Upshot: Anyone who tries to tell you that "history proves" science and religion must conflict, even over topics like evolution, is doing violence to history.
4. If we tell people they must choose either science or religion, the majority will choose religion
For a variety of reasons that I have neither the energy nor the knowledge to get in to, partisans have been asking Americans since the late 1800s to choose a side: either you’re for science or for religion, but not both. While it was pro-science partisans who began this fight, I think that a quick survey of the political landscape establishes that this isn’t a fight that pro-science partisans are winning. If we’re going to consider ourselves members of the "reality based community," we need to acknowledge that belief in evolution has been a minority position in America for at least 25 years. If we frame the cultural issues surrounding religion and faith, issues like evolution, as either/or scenarios, most people will abandon their scientific commitments before their religious ones. This shouldn’t be particularly surprising. For most people, science isn’t immediate, it isn’t something that they can participate in, it’s not something where they have a say in what the results are. The notion that highly trained white men in labcoats far away from us get to tell us what the laws of nature are, isn’t very appetizing in a nation with a long historical tendency towards anti-intellectualism and a populist pragmatism. It has not, and will not any time soon win out against the much more immediate and egalitarian spirit of the local congregation.
5.If we tell people they can reconcile science and religion as they see fit, they just might.
Having spent a good part of my adult life talking to the religiously devout about matters of science and religion, I’ve found that very few people want to think of themselves as anti-science. But they want even less to think of themselves as anti-religion, and are convinced – whether it be due to their pastor, the talking heads, or who knows what – that they have to pick.
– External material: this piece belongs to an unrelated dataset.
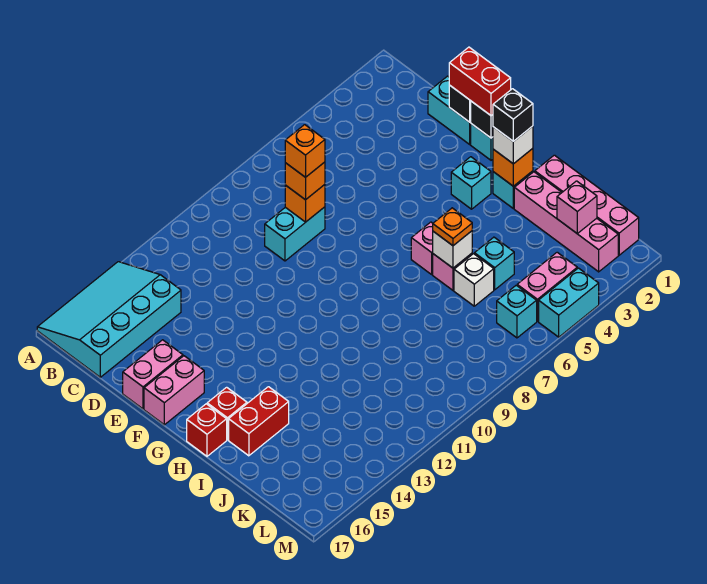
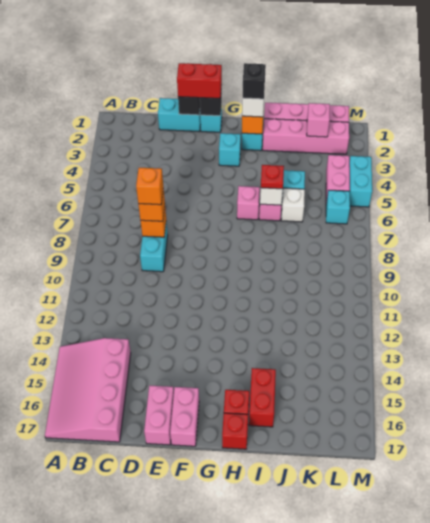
cyan slope A14:C17 level 1 top C -> pink slope A14:C17 level 1 top C
orange plate I6 level 3 -> red plate I6 level 3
When I tell them that they don’t have to pick one or the other, that historically, the vast number of people decide to pick both, and figure out exactly how they want to make it all fit together, on their own, I can see the sense of relief in these students’ eyes.
I’ve found that my most effective approach is to give a quick and dirty explanation to students of the long history of religious scholarship that emphasizes the "two books" of revelation – the Good Book of the Bible, and the "Book of Nature." In this view, God authored both the Bible and the laws of Nature, each is a valid source of revelation, and each is a historical process of revelation progressively brought to light with time. I remind my students of St. Thomas Aquinas, and his argument that correct science and correct theology can not conflict, as they are both divine, and that the flaw must be in our fallible understanding.
I am unapologetic in my support of evolution: it is a cornerstone of 150 years of scientific advancement, as indisputable as gravity. I am unapologetic in my refusal to treat Creationism as in any way scientific. But happily, I have found that the most intellectually honest way of speaking about the controversies surrounding science and religion is also the most respectful, and the most culturally effective. Most of the devout are not so doctrinaire that they wish to deny the authority of the Book of Nature. They just need to be convinced that evolution is a crucial chapter in that book, and that there is space enough in their personal library to add the Book of Nature without throwing out the Good Book.